Особенно семидесятилетний. Но жизнь хороша, несмотря на невзгоды.
Когда мне было семь лет, я спросил у матери, сколько лет дяде Ильюше — был у нас такой знакомый.
— Сорок, — сказала она.
У меня даже голова закружилась. Неужели можно столько жить? Оказалось, что можно даже больше. Как ни трудно в это поверить, мне самому уже больше восьмидесяти.

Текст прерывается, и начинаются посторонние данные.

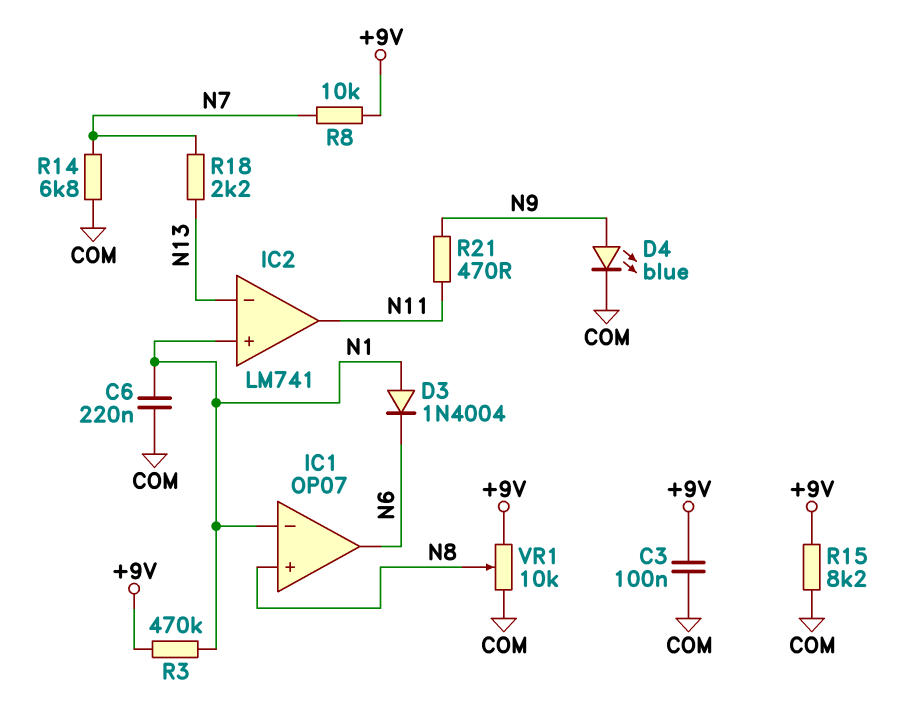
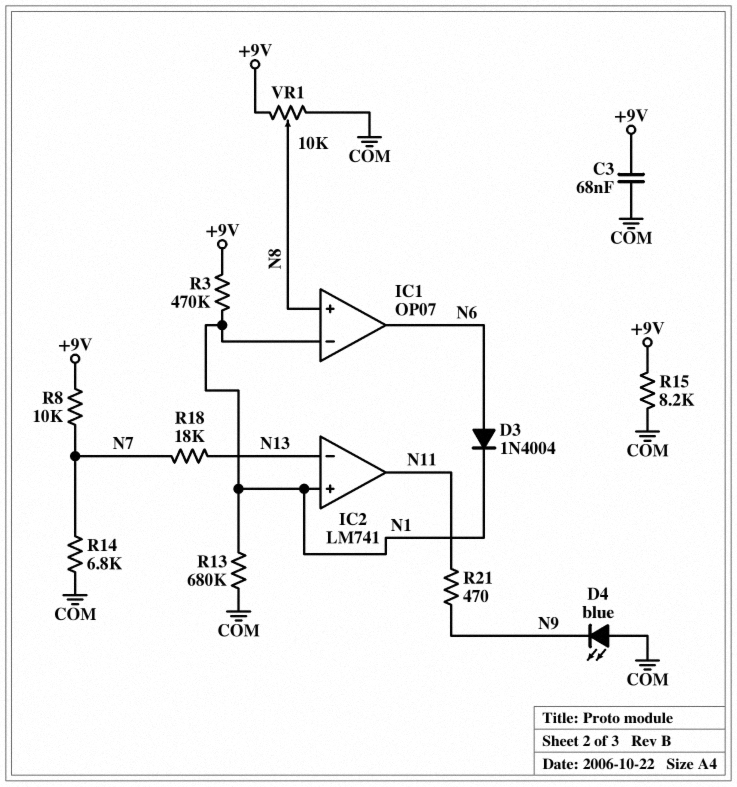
C3: 100nF (+9V, COM) -> 68nF (+9V, COM)
C6: 220nF (COM, N1) -> none
D3: diode 1N4004 (A N1, K N6) -> diode 1N4004 (A N6, K N1)
D4: LED blue (A N9, K COM) -> LED blue (A COM, K N9)
R13: none -> 680k (COM, N1)
R18: 2.2k (N7, N13) -> 18k (N7, N13)

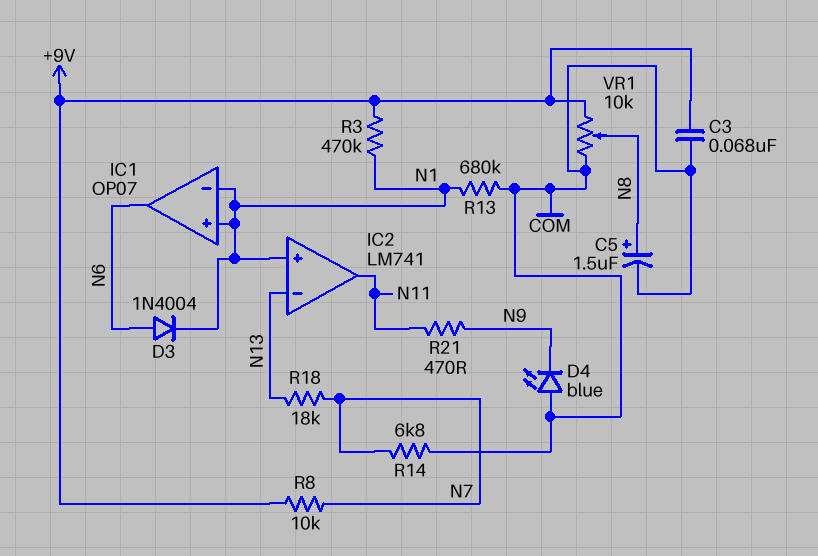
C5: none -> 1.5uF (plus N8, minus COM)
IC1 pin in+: N8 -> N1
R15: 8.2k (+9V, COM) -> none

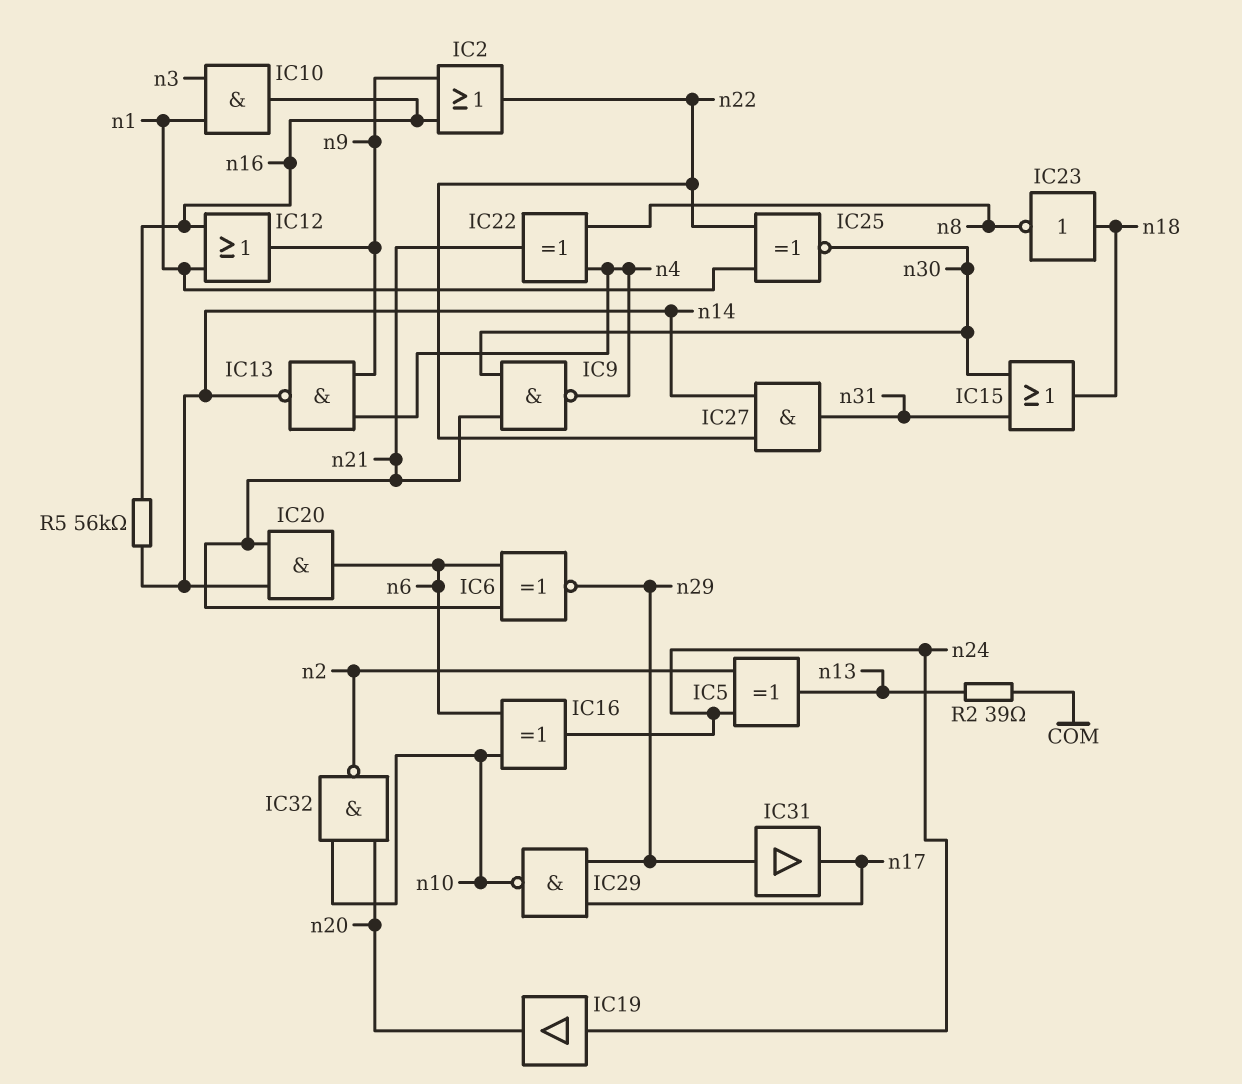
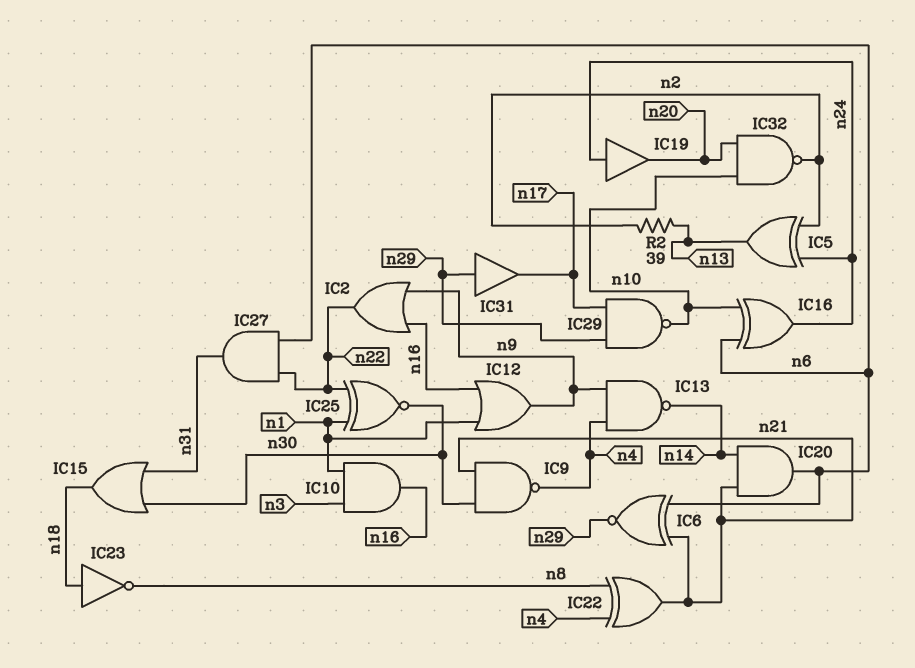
IC27: AND (in n14, in n22, out n31) -> AND (in n6, in n22, out n31)
R2: 39 (COM, n13) -> 39 (n2, n13)
R5: 56k (n14, n16) -> none

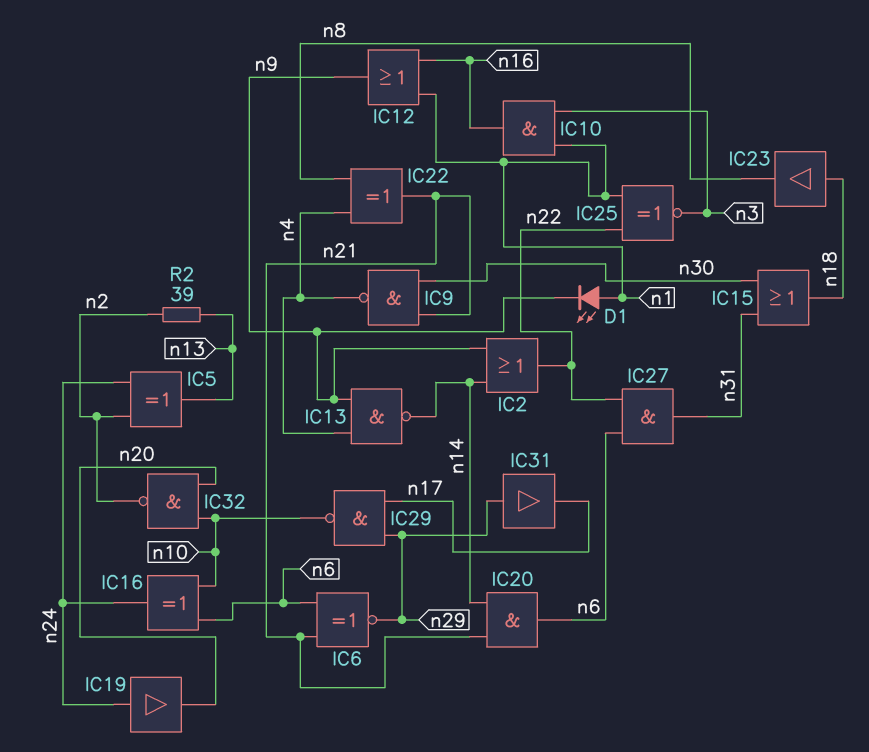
D1: none -> LED (A n1, K n9)
IC2: OR (in n9, in n16, out n22) -> OR (in n9, in n14, out n22)
IC23: NOT (in n18, out n8) -> buffer (in n18, out n8)
IC25: XNOR (in n1, in n22, out n30) -> XNOR (in n1, in n22, out n3)

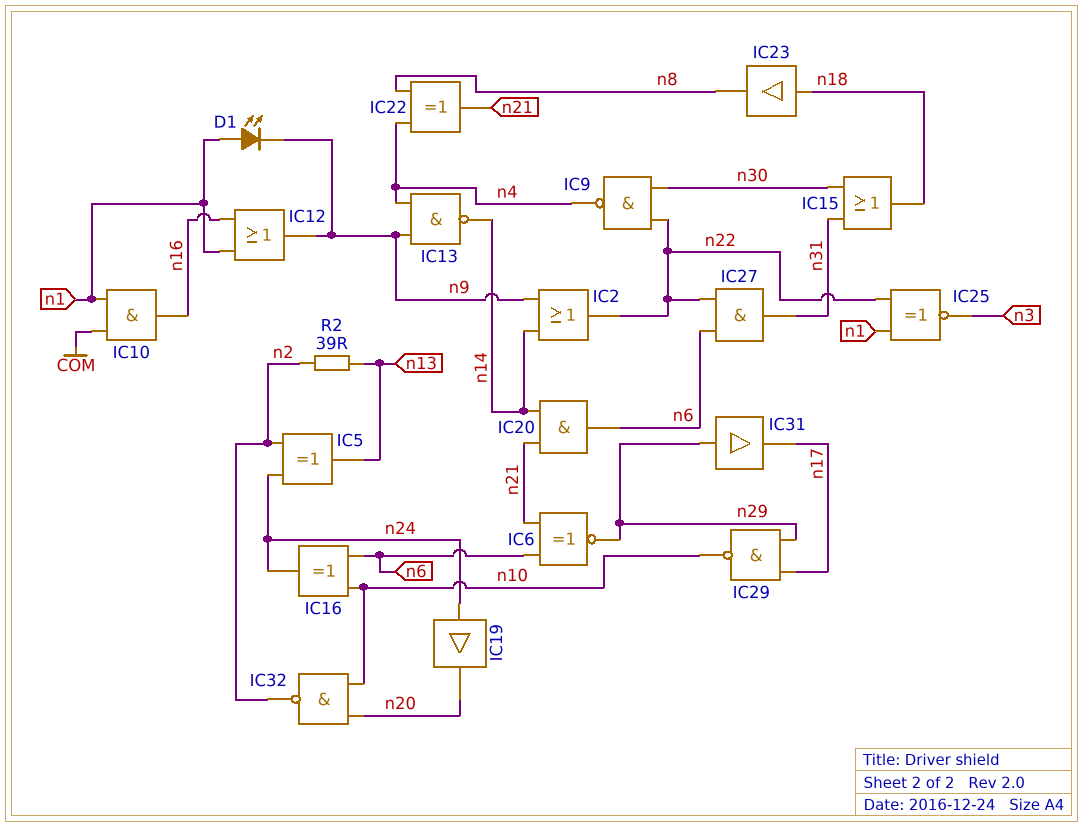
IC9: NAND (in n21, in n30, out n4) -> NAND (in n22, in n30, out n4)
IC10: AND (in n1, in n3, out n16) -> AND (in COM, in n1, out n16)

А все-таки, много это или мало? Ах, ей-богу, как смотреть. Ведь в различные периоды жизни время воспринимается по-разному. От рождения до совершеннолетия я жил долго-долго. А от совершеннолетия к возмужалости время заметно набирало темп. От возмужалости до солидности, мне кажется, что оно бежало, а от солидности и по сегодняшний день мчится — не удержать. И чем быстрей оно мчится, тем, кажется, короче жизнь. Так что и в космос не надо улетать, чтобы почувствовать на себе эйнштейновскую теорию относительности. Может быть, он и открыл ее, вот так же почувствовав однажды несоразмерность бега времени и жажды жизни?
«Проходит год, как день,
То длится день, как год,
И, оглянувшись, можно убедиться,
Что время то ползет,
То медленно идет,
То будто слишком быстро мчится.
С рождения до двадцати
Года ползут, несмелые,
А с двадцати до тридцати
Они идут умелые,
Вот с тридцати до сорока
Бегут, как ночи белые,
А с сорока и далее
Летят, как угорелые.
Когда года твои ползут,
Ты прыгаешь и бегаешь,
Зато, когда они идут,
Шаг в ногу с ними делаешь.
Когда ж они начнут бежать,
Тебе ходьба — забота.
А начинают пролетать,
Тебе сидеть охота.
И как бы способ нам найти,
Чтоб в ногу с временем идти?»
Но в восемьдесят лет человек может заставить время повернуть назад — в своих воспоминаниях. В прошлую жизнь возвращаешься, как в какую-то фантастическую страну, и порой невольно начинаешь удивляться: господи, неужели все это было! И со мной!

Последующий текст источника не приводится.